Armstrong armó de inmediato otra cámara de televisión con un pequeño trípode y lo colocó a unos veinte metros del módulo. Aldrin siguió a su comandante y se convirtió en el segundo hombre en pisar la Luna. Tenían previsto estar siempre enganchados de una cuerda con el módulo, pero cuando vieron que no corrían ningún peligro, se soltaron. Desplegaron una bandera estadounidense con un mástil que clavaron con cierta dificultad en el suelo lunar. Tomaron fotografías y comenzaron a recoger muestras del polvo y de rocas. Instalaron un detector de partículas nucleares y varios otros aparatos para experimentos científicos. También dejaron una caja recordatoria con una placa en su exterior conmemorando el acontecimiento y en su interior un disco con mensajes de gente de todo el mundo y una medalla de Yuri Gagarin. Y hasta tuvieron tiempo para una llamada telefónica con el presidente Richard Nixon que estaba en el Salón Oval de la Casa Blanca.
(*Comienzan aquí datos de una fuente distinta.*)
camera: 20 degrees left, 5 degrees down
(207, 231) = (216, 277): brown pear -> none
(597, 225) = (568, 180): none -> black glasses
Después de llevar al módulo veintidós kilos de rocas lunares e instalar un reflector láser para efectuar mediciones de la distancia Tierra-Luna, un sismómetro para registrar terremotos lunares, así como la caída de meteoritos, y una pantalla de aluminio destinada a recoger partículas del viento solar, los astronautas terminaron su misión y volvieron a subir al Eagle. Tenían que descansar antes de emprender el regreso. Durmieron cuatro horas y veinte minutos. Después reiniciaron los motores y tras 21 horas y 36 minutos dejaron la luna para acoplarse a la nave madre, el Columbia, donde los esperaba Collins. Tuvieron un acople perfecto y a las 6:35 del 22 de julio emprendieron el regreso a la Tierra. En el camino debieron cambiar el rumbo a causa de una tormenta y el comando de Houston los envió a un lugar del Pacífico, a unos 1.500 kilómetros de Hawai. Amerizaron ocho días, tres horas, dieciocho minutos y treinta y cinco segundos después del lanzamiento.Los rescató el portaviones USS Hornet donde tuvieron que cumplir una cuarentena. Nadie sabía entonces qué podrían haber contraído en el misterioso planeta.
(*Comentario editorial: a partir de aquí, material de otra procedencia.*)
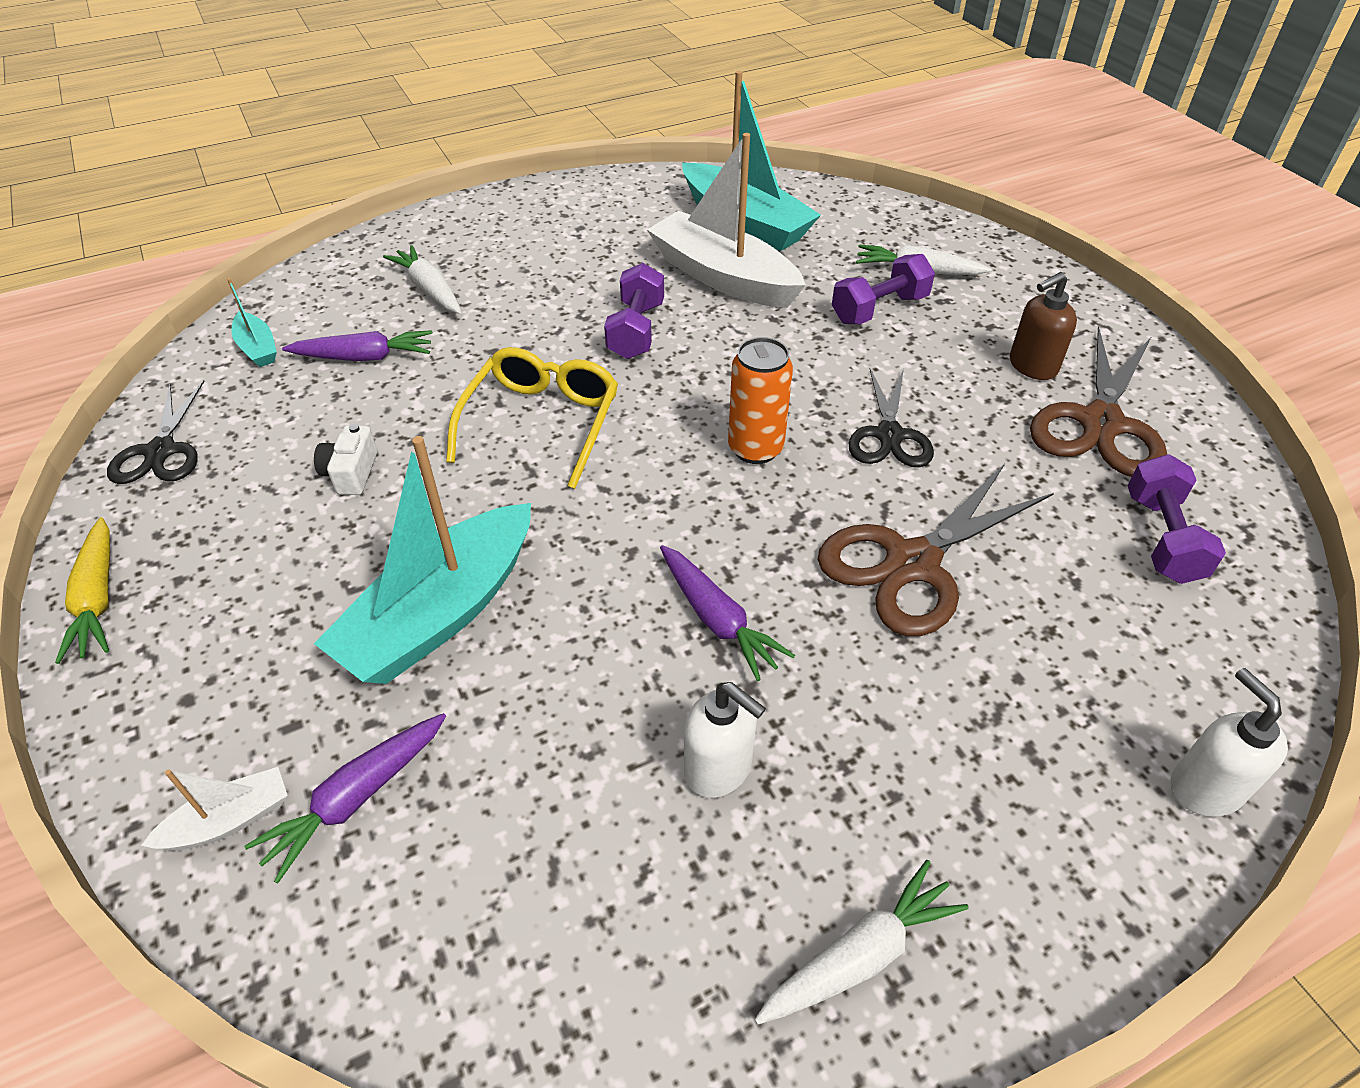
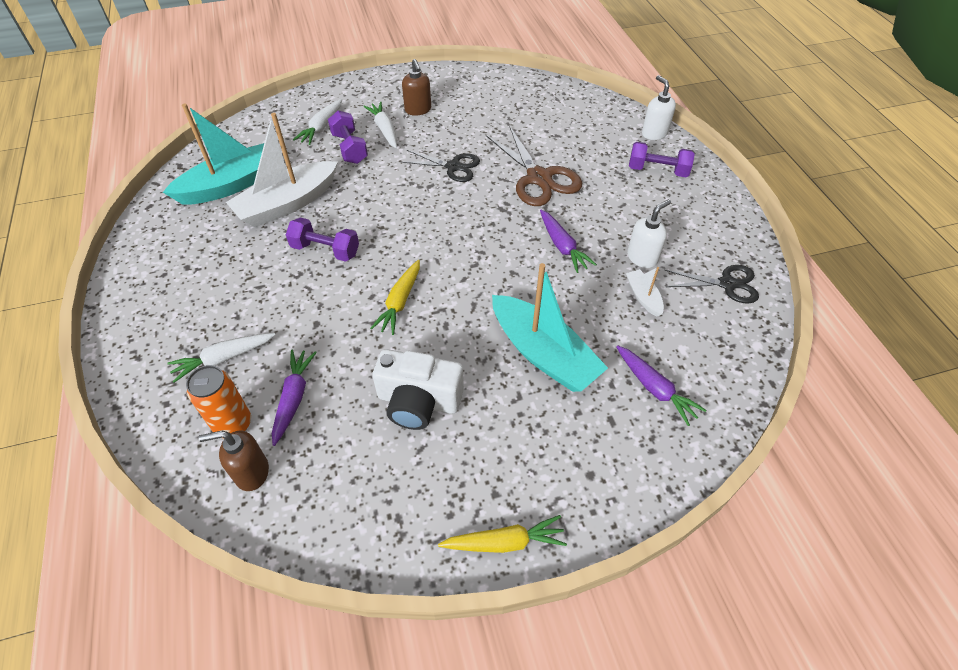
camera: 80 degrees left, 5 degrees up
(161, 451) = (360, 527): black scissors -> black scissors (727, 284)
(229, 820) = (666, 443): white boat -> white boat (643, 297)
(258, 348) = (251, 472): turquoise boat -> brown soap dispenser
(351, 473) = (418, 401): white camera -> white camera, size x1.93
(541, 423) = (400, 302): yellow glasses -> yellow carrot
(717, 619) = (562, 246): purple carrot -> purple carrot turned 90 degrees clockwise
(755, 449) = (449, 215): orange can -> orange can (233, 424)
(860, 955) = (719, 231): white carrot -> white carrot (384, 129)
(1100, 423) = (465, 101): brown scissors -> none
(1162, 538) = (537, 106): purple dumbbell -> purple dumbbell (657, 170)
(1204, 788) = (654, 133): white soap dispenser -> white soap dispenser turned 75 degrees clockwise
La obsesión por descubrir lo que podría esconder la Luna continuó para la NASA mientras los soviéticos mascullaban su rabia por haber perdido la última etapa de la carrera espacial. El Apolo XII volvió a alunizar y pudo recoger las muestras que habían tomado los aparatos que dejaron sus antecesores. El Apolo XIII tuvo inconvenientes técnicos, aunque logró regresar a la Tierra y salvar la vida de los astronautas. Ese vuelo se hizo famoso por la frase de su comandante cuando detectaron las fallas: «Houston, we’ve had a problem» (Houston, tenemos un problema), homenajeado años más tarde por Tom Hanks en un film que contaba lo sucedido. Después vinieron otras cuatro misiones del mismo programa que llegaron a la Luna e hicieron diferentes experimentos científicos sin mayores novedades. El Apollo XVII fue el último en posarse en la superficie lunar antes de que el programa se suspendiera por los recortes del presupuesto. Su capitán, Gene Cernan, fue el último hombre que estuvo en la Luna, hace 47 años.